苏叶点点头:“是,不过最疼的不是这个,是,是那种对死亡的恐惧。”
“他又对你做什么了?”
苏叶往莫晨海的身上使劲的靠了靠:“我被他绑在栏杆上,就是那种飘窗下的栏杆。他发完疯,就会哭一阵,而后人就走了,留下我一个在那里,想叫叫不了,想逃也逃不掉,我没有水喝,没有饭吃,憋不住了,就……总之那个时候我很痛苦,也很害怕,可是没有人来管我……那是夏天啊,好热,我难受的很,白天几乎是昏沉的,而到了夜晚,忽然雷声轰鸣,闪电阵阵,我被雷声惊醒,好大的雨,哗啦啦的下,有雨水从窗户里飞溅进来,溅在我的腿上,凉冰冰的,我开始还觉得舒服了许多,可是后半夜上,我却好冷,只觉得自己浑身都在发抖……”
苏叶一边讲着一边往他怀里缩,莫晨海却想起了那个雨夜,苏叶睡的皱眉不安,似在噩梦中挣扎一般。
想来,应该当时是回想起这段痛苦。
“我当时好冷,更觉得自己没了力气,那个时候,我觉得我会死,我觉得,我会再也看不见爸爸,看不见妈妈,我会离开他们,他们也一定会哭……”苏叶说着猛然剧烈的哆嗦起来,“可是我没想到的是,他竟然在那大雨中,在那个分不清楚是半夜还是凌晨的时候,回来了。
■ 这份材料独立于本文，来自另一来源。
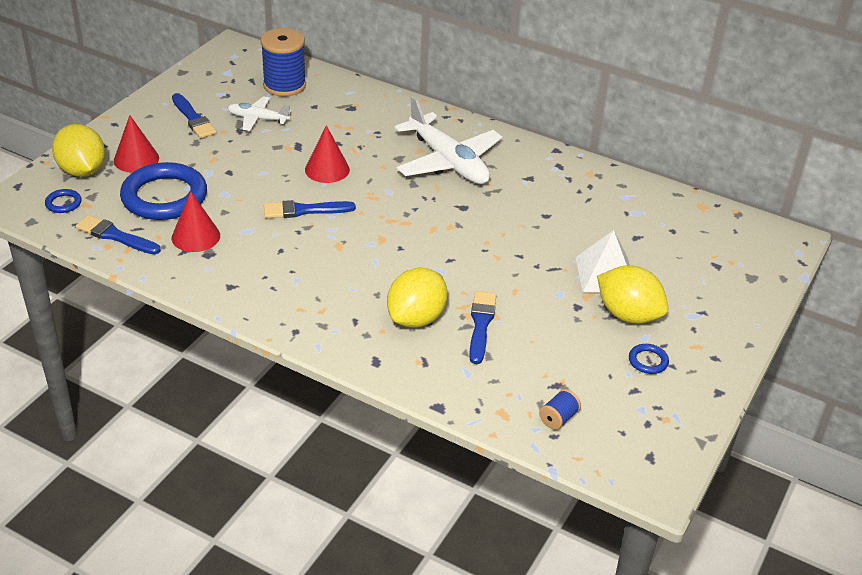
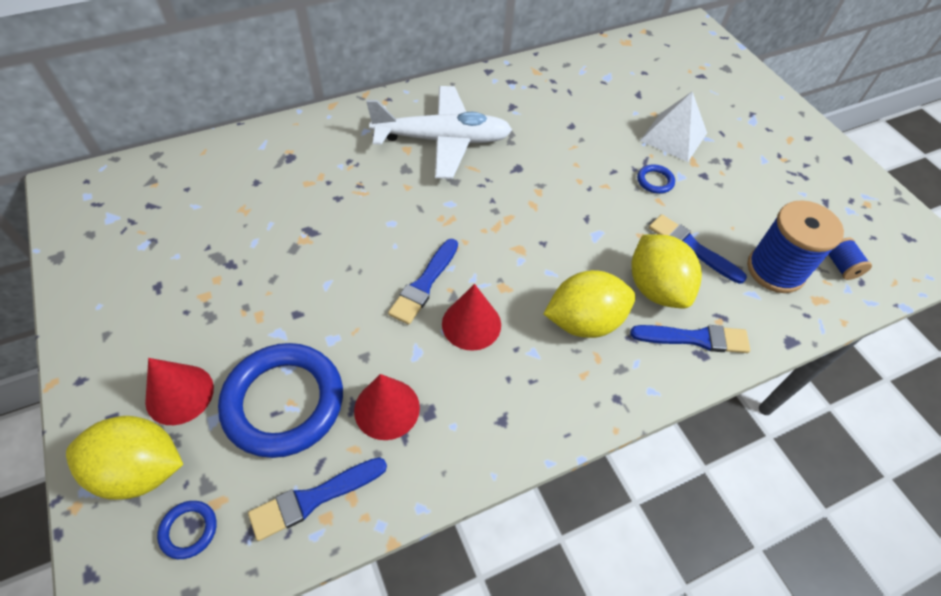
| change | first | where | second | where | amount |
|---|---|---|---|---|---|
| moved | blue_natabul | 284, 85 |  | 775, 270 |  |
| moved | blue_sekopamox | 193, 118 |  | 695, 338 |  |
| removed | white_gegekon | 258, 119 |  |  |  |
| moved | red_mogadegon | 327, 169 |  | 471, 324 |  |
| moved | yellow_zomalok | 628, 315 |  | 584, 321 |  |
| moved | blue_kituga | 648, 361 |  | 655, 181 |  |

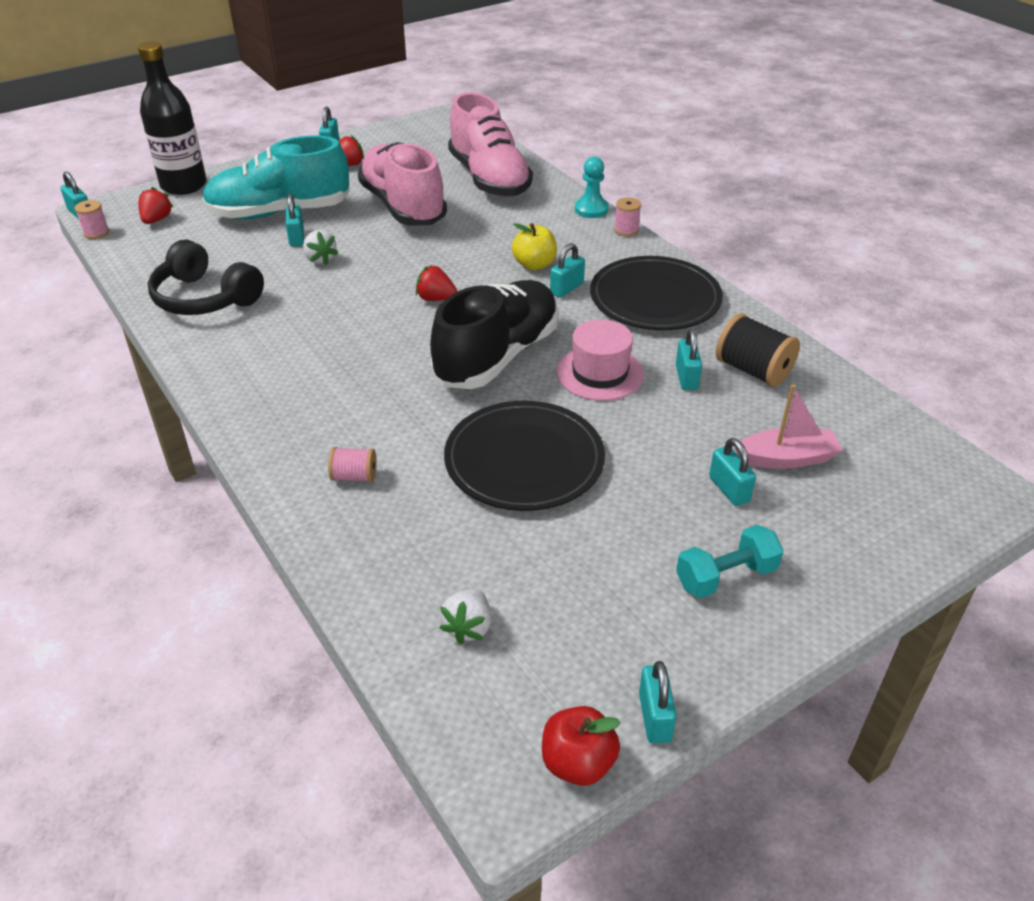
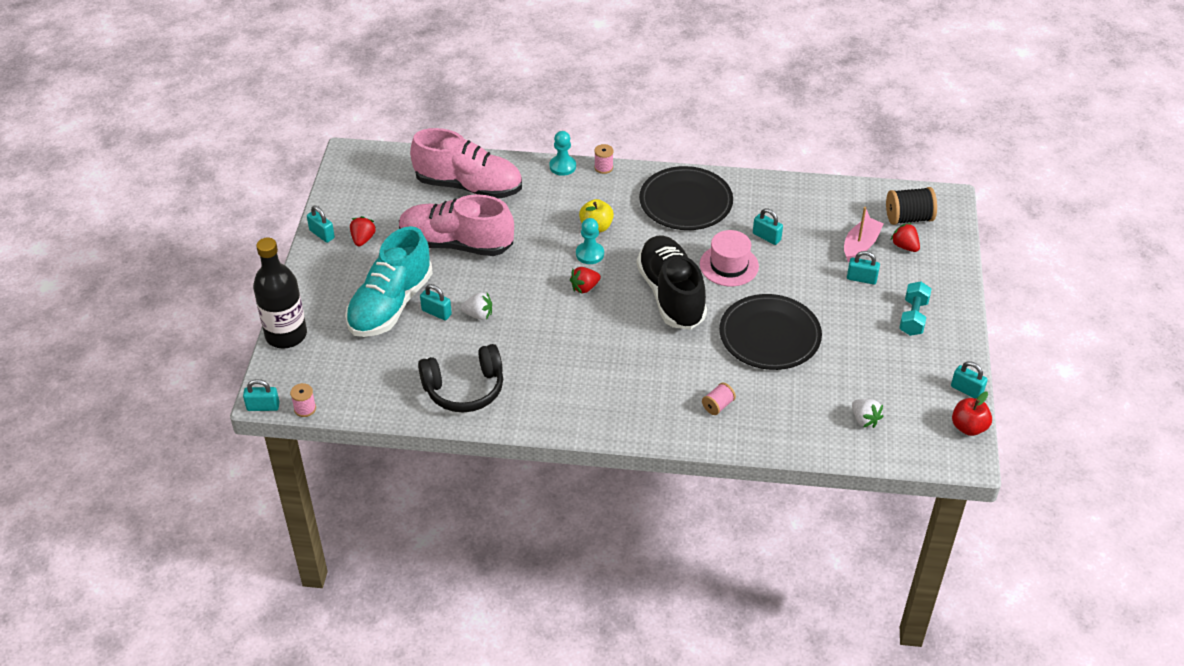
| change | first | where | second | where | amount |
|---|---|---|---|---|---|
| moved | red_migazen | 156, 220 |  | 904, 246 |  |
| removed |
他伸手摸我的脸,摸,摸我的身体,他问我,为什么不做她的女朋友,他对我说,我是他的,从他认识我的第一天,我就得是他的。”
莫晨海的手使劲的在她的背上摩挲,他知道她在回忆里清除着黑色的脓疮,这很痛很需要力量,于是他将唇落在她的额头上,一下又一下的亲着,给她无声的传递力量。
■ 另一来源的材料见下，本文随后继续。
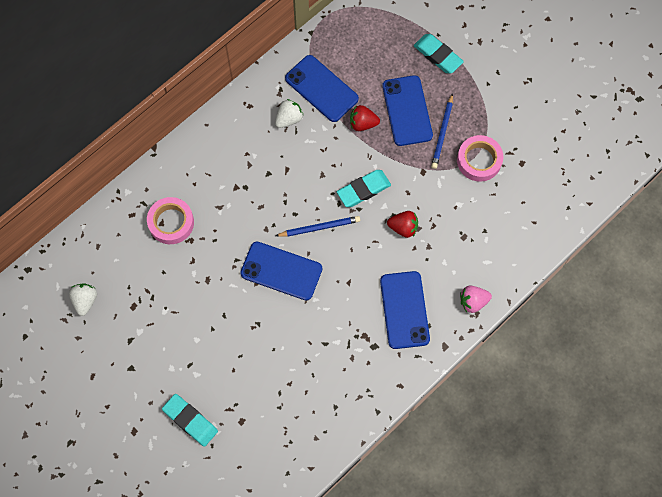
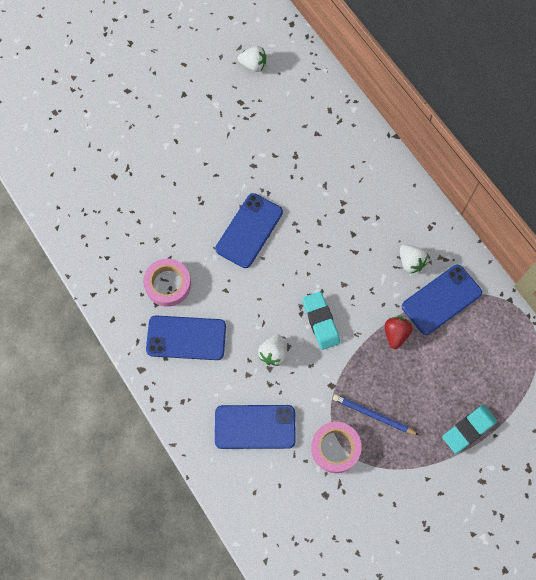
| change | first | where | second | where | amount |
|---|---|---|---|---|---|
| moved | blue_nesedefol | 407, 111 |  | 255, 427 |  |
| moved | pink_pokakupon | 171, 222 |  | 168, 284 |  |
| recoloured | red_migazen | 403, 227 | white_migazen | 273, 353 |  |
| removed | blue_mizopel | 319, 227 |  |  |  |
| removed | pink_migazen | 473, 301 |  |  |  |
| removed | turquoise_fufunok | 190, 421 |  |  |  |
“我说不出来,只能看着他这对一次又一次的抚摸着我,而后,他忽然松开了绳索,放开了我,可是,我已经没有力气逃了,我甚至是用爬的一点一点的往窗口挪,而那个时候,他,他却抽出了一把小刀,他和我说,他要带着我,一起走,一起去找个干净的地方,然后,然后他就像我扎来。”
莫晨海的身子一颤,紧张的开始上下看她,好似要找到伤口一般,全然忘记了那是很多年前,忘记了她的身上并没有什么伤疤。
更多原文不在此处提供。